關鍵詞：硫化氫；S-巰基化修飾；化學檢測

硫化氫作為氣體信號分子，近年來在生物學領域得到廣泛應用，參與調節多種生理及病理過程，通過介導S-巰基化修飾來影響蛋白質功能及活性。S-巰基化修飾可對蛋白質結構、穩定性產生一定影響，并在細胞信號傳導、氧化還原調控等方面充分發揮作用。隨著研究的深入，硫化氫介導的S-巰基化修飾已成為生物學領域的熱點問題，為此，需深入探討其化學檢測技術，以期為研究提供支撐［1］。

1S-巰基化修飾

1.1S-巰基化修飾研究現狀

在人類蛋白質組中，已有數百種蛋白質被鑒定出具有S-巰基化修飾位點，蛋白質涉及多種生物過程，如信號轉導、代謝調控、氧化還原反應等。且針對S-巰基化修飾的化學檢測技術也得到快速發展。例如，基于質譜技術的S-巰基化修飾檢測方法已取得明顯成就，并廣泛應用于各種生物樣本中S-巰基化修飾位點鑒定。新型熒光探針及生物素標記技術也被開發出來，用于實時監測及定量分析S-巰基化修飾水平。此外，研究人員通過質譜技術對S-巰基化修飾位點進行鑒定，并測定位點在細胞內修飾水平［2］。

1.2S-巰基化修飾與S-亞硝基化修飾之間的關系

在蛋白質修飾領域，S-巰基化修飾與S-亞硝基化修飾均顯示出對蛋白質功能的重要影響，且此兩種修飾在某些蛋白質上共存，可相互調節。例如，在一種關鍵代謝酶中，當S-巰基化修飾與S-亞硝基化修飾同時發生時，酶的活性會受到一定影響。在某種程度上，當S-巰基化修飾水平升高時，S-亞硝基化修飾水平會相應降低，反之亦然。這種相互調節的機制與兩種修飾在生物體內的動態平衡有關。

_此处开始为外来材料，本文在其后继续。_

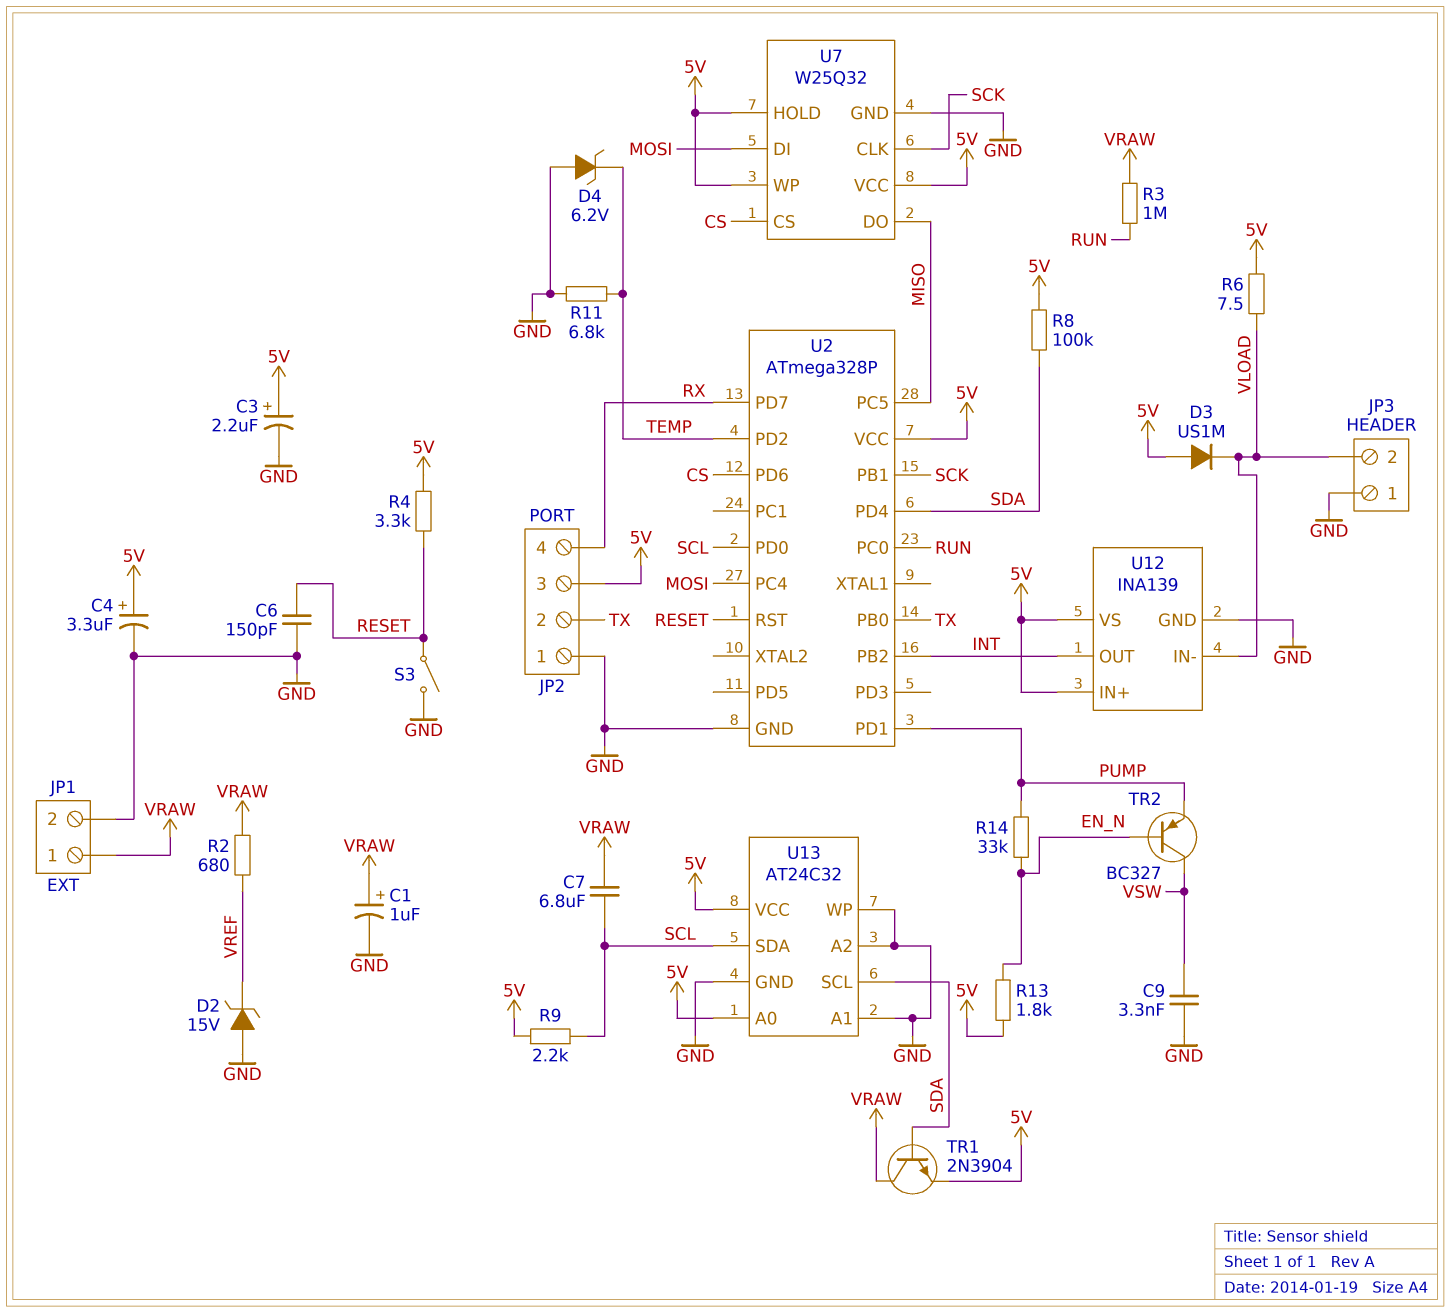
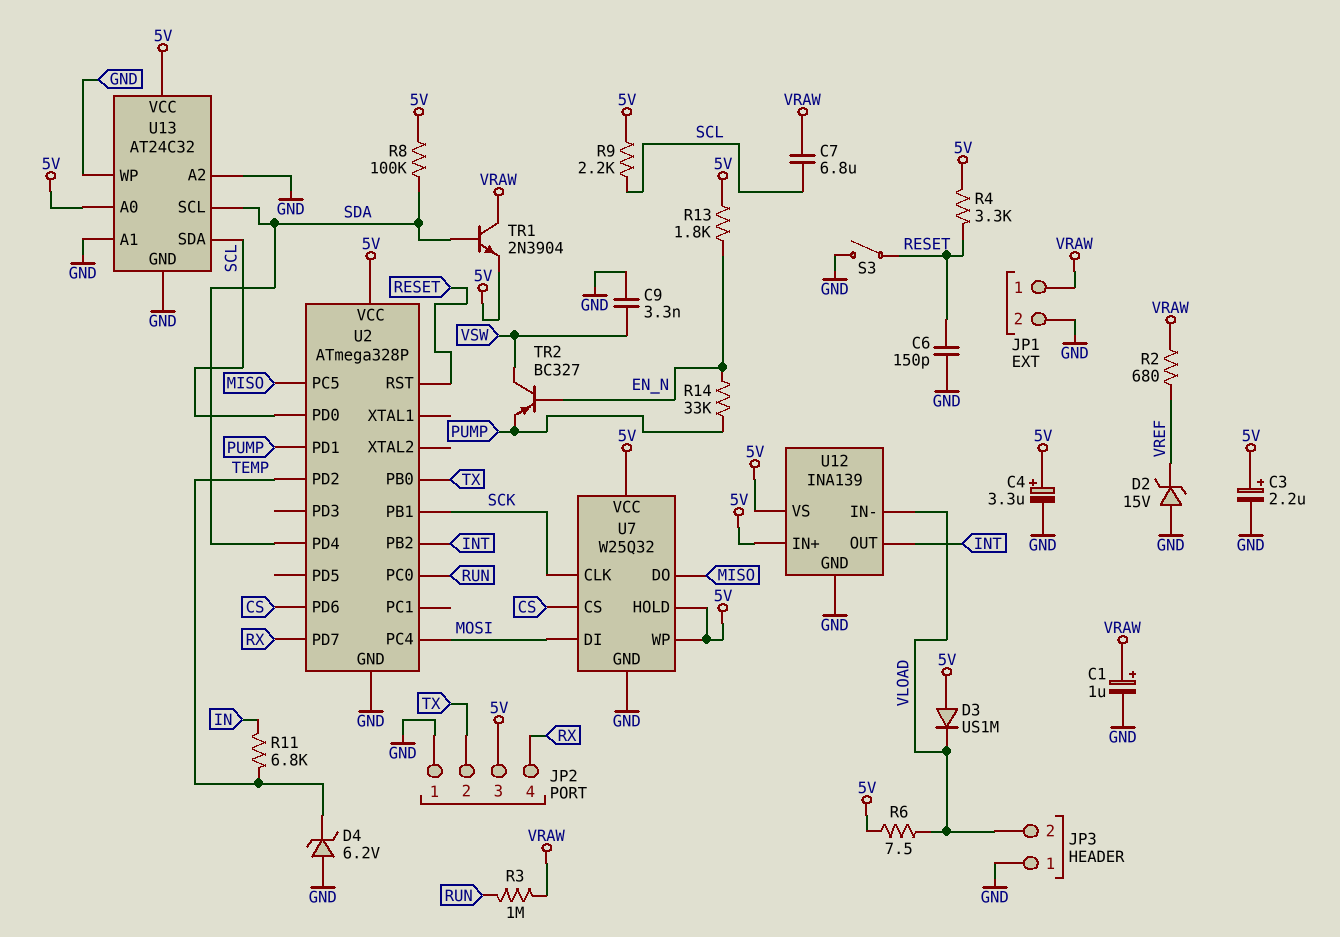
R11: 6.8k (GND, TEMP) -> 6.8k (IN, TEMP)

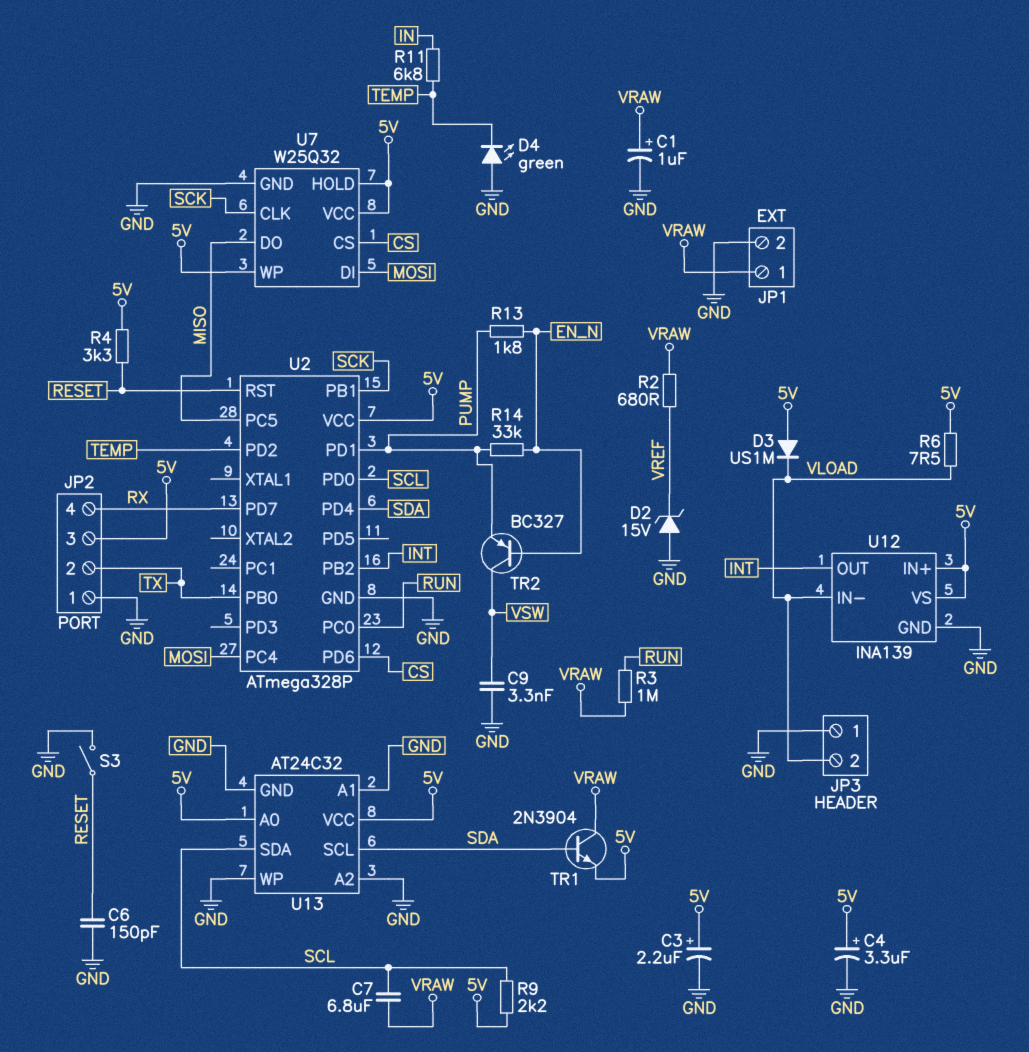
D4: zener 6.2V (A GND, K TEMP) -> LED green (A GND, K TEMP)
R8: 100k (5V, SDA) -> none
R13: 1.8k (5V, EN_N) -> 1.8k (EN_N, PUMP)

當心肌細胞受到氧化應激時，S-巰基化修飾水平呈上升趨勢，而S-亞硝基化修飾水平呈下降趨勢。這表明在細胞應激狀態下，S-巰基化修飾可起到保護細胞免受氧化損傷作用，而S-亞硝基化修飾會受到抑制［3］。

2S-巰基化修飾的化學檢測技術

2.1馬來酰亞胺法

馬來酰亞胺法由約翰霍普金斯大學的Snyder教授及其團隊于2012年提出，是一種高度靈敏技術，專門用于檢測蛋白質中的S-巰基化修飾。這種方法基于特定的化學原理來標記和檢測靶蛋白中半胱氨酸（Cys）上的S-巰基（—SH），觀察其在硫化氫（H2S）作用下形成S-巰基化產物（—SSH）的過程。在實驗中，使用Alexa Fluor 680標記的C2N-乙酰馬來酰亞胺熒光探針來特異性地標記靶蛋白中經過H2S修飾的Cys上的—SH基團。這種熒光探針可與—SH形成穩定的共價鍵，從而允許通過熒光信號來追蹤被修飾蛋白質。通過添加二硫蘇糖醇（DTT）這一還原劑，可破壞由H2S形成的二硫鍵（—SSH），導致原本與熒光探針結合的—SH基團從蛋白質上脫落。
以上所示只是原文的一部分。